阿瑟慌乱的接过书:十八,这你就不懂了,男女搭配,学着也不累,老佐给我补习了,累得时候我又不能抱着老佐,就算我肯,老佐也不肯,就算老佐肯,他女朋友也不肯啊?
元风笑着给了阿瑟一拳:行了你,越说越是没谱儿了,老实告诉你,楠楠才不会帮着你,你就别做梦了,反正毕业是你自己的事儿,你要么靠你自己的本事去找一个英语专业的女朋友,要么就老老实实的看书,然后考试,知道了么?别说当兄弟的不帮着你,对感情,要认真一些,每个人都有自己真诚的感情,别糟践别人的美好,哪像你和小淫,分手跟喝水似的,你俩就真的认为人家女生就不会伤心么?伤心都会跟你们说么?真是。
阿瑟无所谓的笑了笑,小淫的脸上红一阵白一阵,有点儿窘迫的看了我一眼。
元风说这些话的时候,我安静的听着,那一刻,我真的觉得元风,是无比的美好,对感情那么专一,即使这个男生和自己无关,但是世界有这样一个男生的存在,至少也是别的女生的美好和幸福。

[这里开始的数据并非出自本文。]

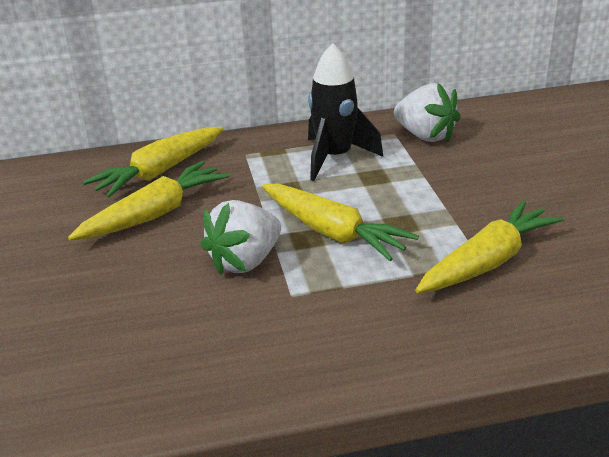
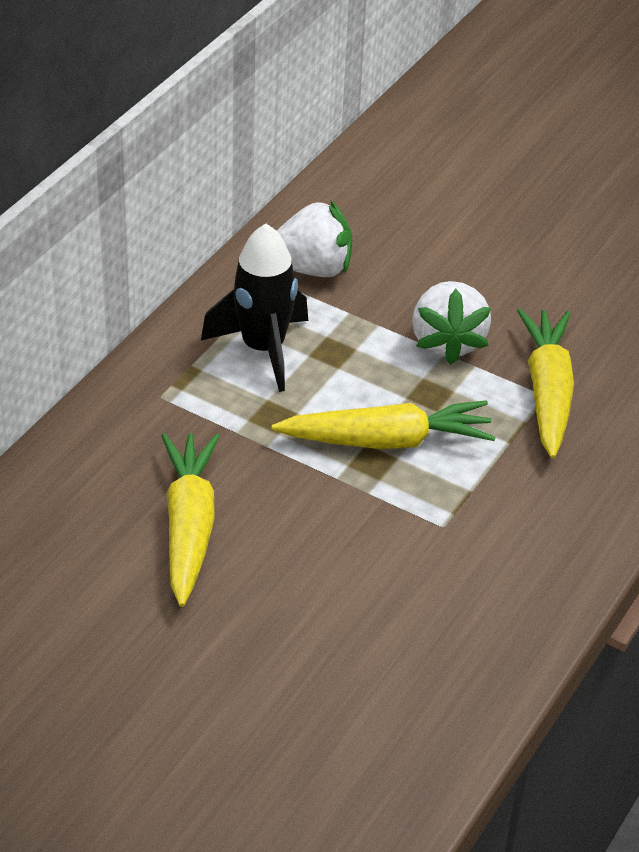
camera: 50 degrees left, 10 degrees up
(160, 172) = (106, 474): yellow carrot -> none
(245, 261) = (357, 520): white strawberry -> white strawberry (447, 342)

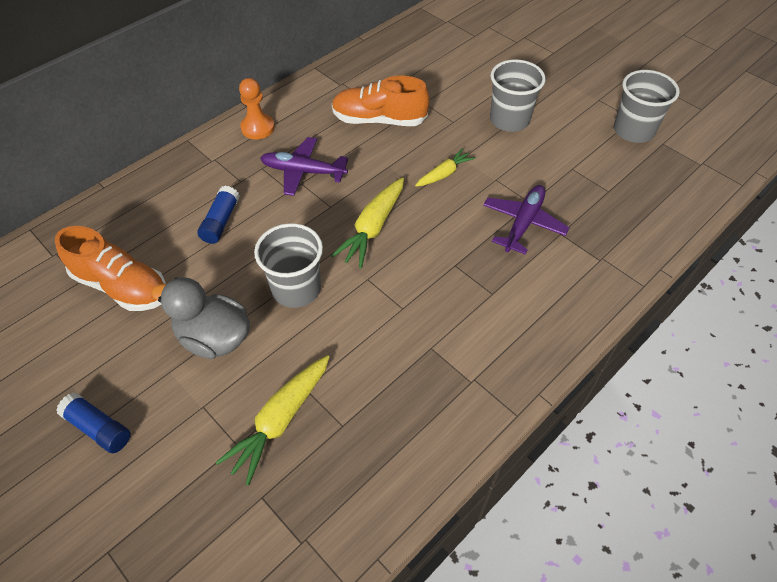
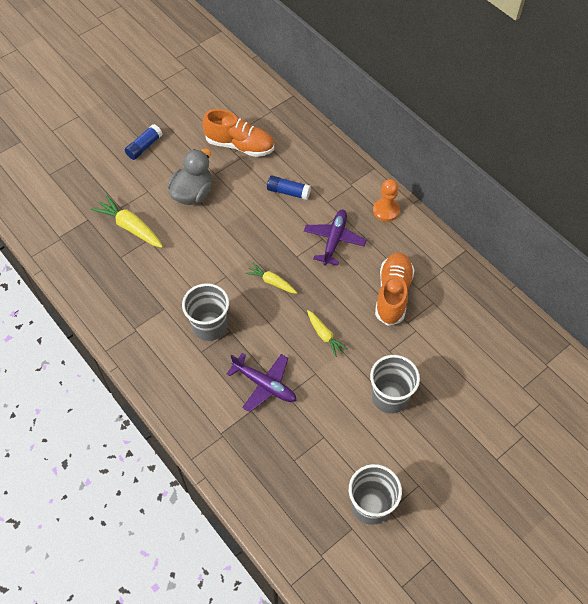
camera: 95 degrees right, 5 degrees up
(122, 286) = (240, 145): orange shoe -> orange shoe turned 105 degrees counterclockwise
(296, 289) = (223, 235): grey cup -> grey cup (209, 326)
(372, 228) = (271, 282): yellow carrot -> yellow carrot, size x0.62

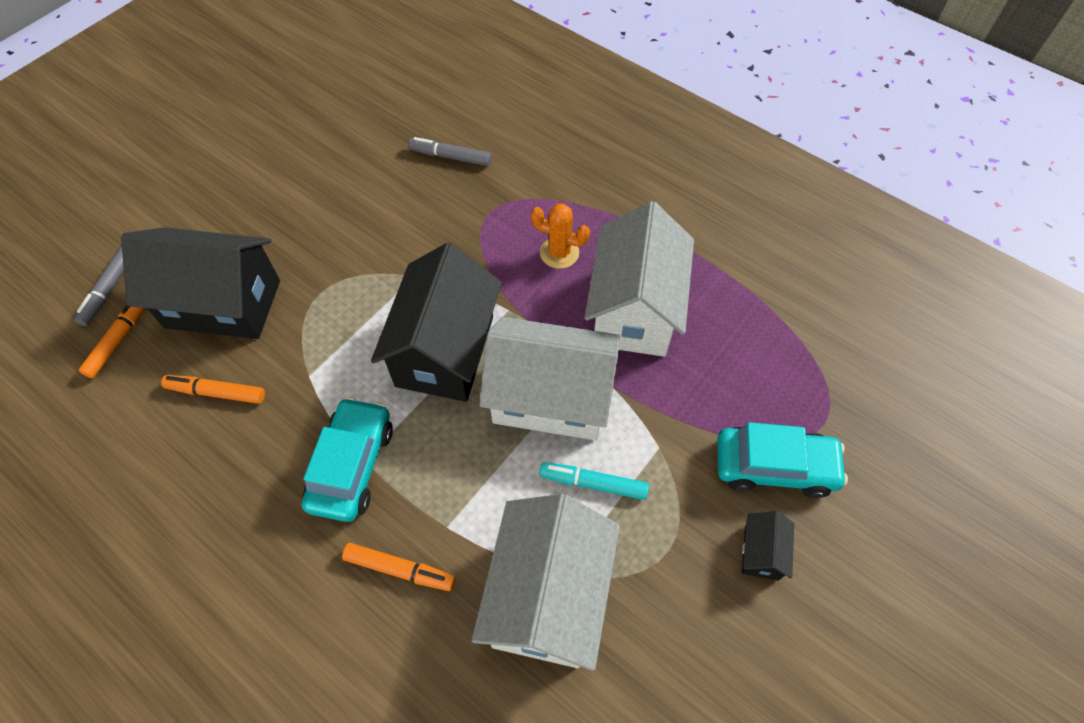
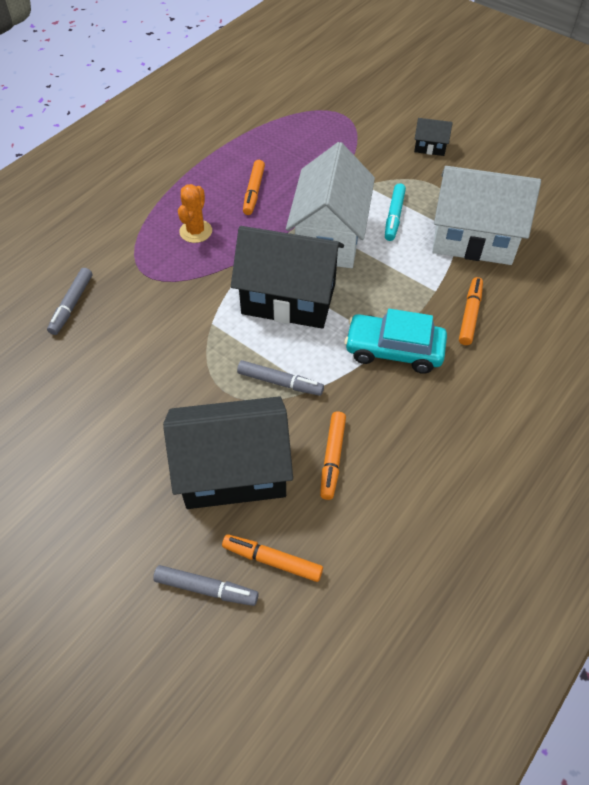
camera: 90 degrees left, 5 degrees down
(223, 304) = (233, 471): black house -> black house turned 75 degrees clockwise
(323, 343) = (280, 382): none -> grey marker
(634, 310) = (254, 192): white house -> orange marker
(774, 466) = (374, 137): turquoise car -> none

可能我盯着元风的时间够久了,元风有些诧异的看着我,我慌乱的转过身,抓起桌子上的电话:我,我给我们宿舍打个电话……
电话是苏小月接的,听见是我,苏小月一副不乐意的口吻:哎,十八,昨天就知道我回来了,你怎么连个影子都没有?亏我还那么关心你,哼。
我跟苏小月解释说还有一些资料没有整理完,这两天都没有睡好。
苏小月在电话里面嘿嘿笑:算了,十八,我不跟你计较了,跟你说件让你开心的好事儿吧,记得感谢我啊。
然后苏小月说了一件事儿,我像是不相信的站着,有点儿发傻,而且傻的连表情都僵住了,我拿着电话:苏小月,你没有骗我吧,是真的吗?你这丫头平时说话最没有什么正经,你说的到底是不是真的,不是涮我吧?
苏小月不乐意的在电话里面说:十八,你怎么这么说话啊?我在教务处看的,我骗你干吗,真是的,十八,你真是够拽的,体育达标的分数竟然和男生一样高,怕了你了,还不相信我?我就不兴做件好事儿了?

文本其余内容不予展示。